Connectivity of aqueous fluid in eclogite and its implications for fluid migration in the Earth's interior

Abstract

The geometrical distribution of the aqueous fluid in textural equilibrium with eclogite was investigated by measurements of the dihedral angles at aqueous fluid‐clinopyroxene‐clinopyroxene (θcc), at aqueous fluid‐garnet‐garnet (θgg) and at aqueous fluid‐clinopyroxene‐garnet (θcg) triple junctions at 3–5 GPa and 700–800°C with a Kawai‐type multianvil high‐pressure apparatus. The dihedral angles, θcc, θgg, and θcg range from 62° to 68° and appear constant within the experimental uncertainties at the pressures and temperatures investigated.

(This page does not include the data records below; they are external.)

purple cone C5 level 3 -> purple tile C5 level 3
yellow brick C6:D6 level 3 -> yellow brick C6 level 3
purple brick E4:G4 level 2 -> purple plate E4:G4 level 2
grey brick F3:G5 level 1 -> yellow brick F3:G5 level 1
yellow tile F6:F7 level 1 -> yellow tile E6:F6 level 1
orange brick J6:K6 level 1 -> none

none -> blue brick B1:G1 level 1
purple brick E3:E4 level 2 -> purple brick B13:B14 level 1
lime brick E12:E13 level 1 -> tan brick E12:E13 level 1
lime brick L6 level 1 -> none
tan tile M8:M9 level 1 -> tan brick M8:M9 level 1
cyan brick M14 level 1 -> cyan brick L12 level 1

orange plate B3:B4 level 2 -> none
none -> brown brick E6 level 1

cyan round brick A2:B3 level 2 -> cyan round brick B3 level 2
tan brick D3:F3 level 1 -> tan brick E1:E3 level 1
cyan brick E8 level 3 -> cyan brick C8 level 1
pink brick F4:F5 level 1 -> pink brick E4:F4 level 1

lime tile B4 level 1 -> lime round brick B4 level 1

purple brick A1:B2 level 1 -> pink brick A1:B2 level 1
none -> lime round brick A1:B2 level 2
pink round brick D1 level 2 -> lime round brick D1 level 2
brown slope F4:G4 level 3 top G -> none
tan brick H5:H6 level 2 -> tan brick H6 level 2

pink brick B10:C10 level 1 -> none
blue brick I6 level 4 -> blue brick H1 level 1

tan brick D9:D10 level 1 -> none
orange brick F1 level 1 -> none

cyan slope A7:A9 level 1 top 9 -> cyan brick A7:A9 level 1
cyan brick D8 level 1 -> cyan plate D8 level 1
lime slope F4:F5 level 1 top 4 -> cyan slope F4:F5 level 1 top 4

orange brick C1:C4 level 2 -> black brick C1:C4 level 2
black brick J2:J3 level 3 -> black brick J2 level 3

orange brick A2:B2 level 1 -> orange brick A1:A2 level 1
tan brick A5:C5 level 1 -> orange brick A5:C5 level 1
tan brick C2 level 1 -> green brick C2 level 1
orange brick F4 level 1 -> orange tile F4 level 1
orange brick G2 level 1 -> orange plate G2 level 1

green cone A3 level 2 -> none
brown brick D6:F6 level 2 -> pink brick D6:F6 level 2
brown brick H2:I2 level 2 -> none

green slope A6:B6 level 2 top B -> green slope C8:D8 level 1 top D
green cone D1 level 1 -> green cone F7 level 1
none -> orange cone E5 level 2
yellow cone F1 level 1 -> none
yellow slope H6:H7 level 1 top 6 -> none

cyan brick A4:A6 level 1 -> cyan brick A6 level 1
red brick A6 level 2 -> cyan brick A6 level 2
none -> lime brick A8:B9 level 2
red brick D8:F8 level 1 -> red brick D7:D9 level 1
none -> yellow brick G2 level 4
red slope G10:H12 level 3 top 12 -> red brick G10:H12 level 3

The constant dihedral angle values could be explained by the counterbalance of the effects of pressure, temperature, and the difference in Mg/(Mg + Fe) in the minerals and the aqueous fluid. The present results lead to the suggestion that the aqueous fluid in eclogite at pressures from 3 to 5 GPa (corresponding to depths of ∼90–150 km) exists as isolated pores, provided circumstances of chemical and textural equilibrium prevail. It is suggested that up to about 1–2 vol% aqueous fluid could be trapped as an interstitial fluid in eclogite and be transported to the Earth's interior at depths of at least 150 km by the subduction of the oceanic crust and by the delamination of the crustal roots.